Ogles, Harshbarger attend Trump trial

Tennessee's U.S. Reps. Andy Ogles and Diana Harshbarger traveled to New York City to attend the hush money trial of former President Donald Trump on Thursday, criticizing the effort as “political persecution.”

“We are witnessing unprecedented actions of election interference emanating directly from the White House that are more akin to dictatorships,” Ogles shared in a social media post.

Harshbarger and Ogles both spoke briefly at a news conference outside the courthouse alongside Trump loyalist colleagues U.S. Reps. Matt Gaetz, Anna Paulina Luna, Lauren Boebert and others during which Ogles called the proceeding “a joke of a trial.”

“If I started a story with a convicted felon and a hooker walk into a bar you would immediately know it's a joke,” Ogles said, attacking the testimony of Michael Cohen and Stormy Daniels claiming they both have “a vengeance against the president.”

Harshbarger called the trial “the persecution of a patriot.”

“This is not a prosecution, this is a persecution,” Ogles said. “We have a two-tiered justice system in this country. And if a former president can be targeted by a woke and corrupt judge, then you can be targeted as well.”

Lee signs new law allowing death penalty for child rape

Lee signed into law this week a measure allowing the death penalty for defendents convicted of raping a child.

Lawmakers backing the bill during the legislative session admitted the bill is an effort to overturn a 2008 U.S. Supreme Court ruling and could be constitutionally challenged.

But Lee said this week that a U.S. Supreme Court challenge was not his goal in signing the legislation.

“I think oftentimes, when legislation is signed, there's broad disagreement about whether or not it's constitutional and sometimes that has to be tested. I don't think the purpose of this was to test that — certainly that wasn't my purpose,” Lee said.

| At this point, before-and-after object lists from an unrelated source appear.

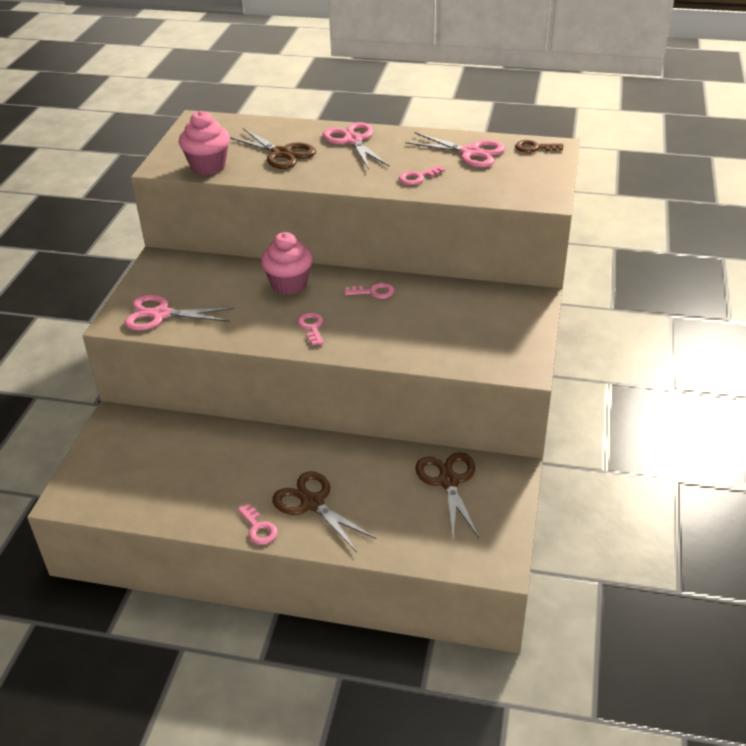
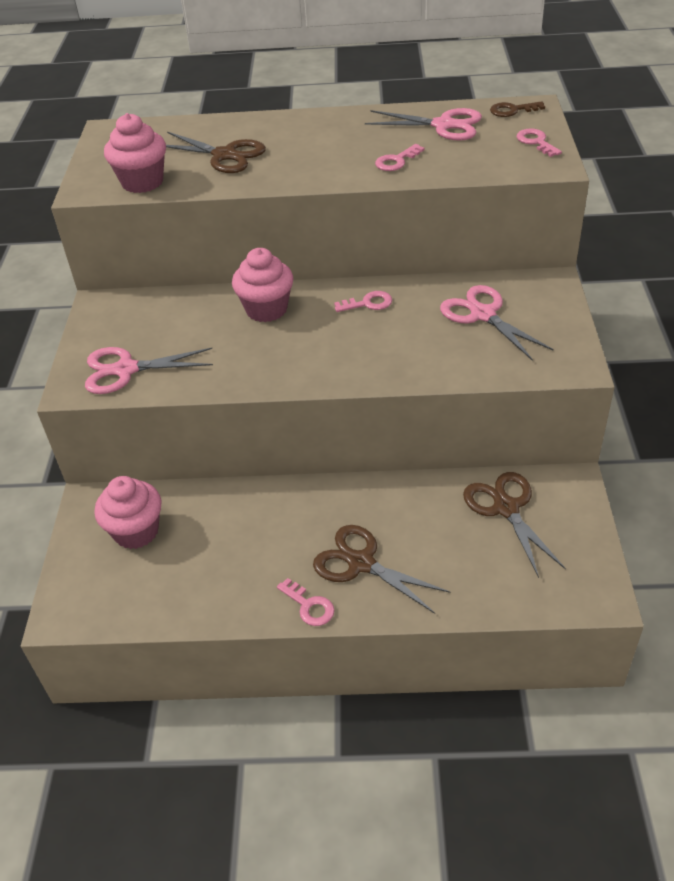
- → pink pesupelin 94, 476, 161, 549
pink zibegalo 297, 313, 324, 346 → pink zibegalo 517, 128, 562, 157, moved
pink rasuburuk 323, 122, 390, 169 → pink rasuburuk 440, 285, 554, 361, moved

In the 2008 case Kennedy v. Louisiana, the high court struck down as unconstitutional a Louisiana law that permitted capital punishment in child rape cases that do not involve the victim’s death. Justices found that the death penalty amounts to “cruel and unusual punishment.”

Only seven other states have passed similar laws allowing the death penalty for non-fatal rape of a child under 12. Tennessee is one of 27 states that allows capital punishment and had not previously permitted capital punishment for non-homicide crimes.

“Those particular crimes against children are some of the most heinous that there are,” Lee said. “I think that's why the General Assembly considered and subsequently and ultimately passed that piece of legislation. And I decided to agree with them and sign it.”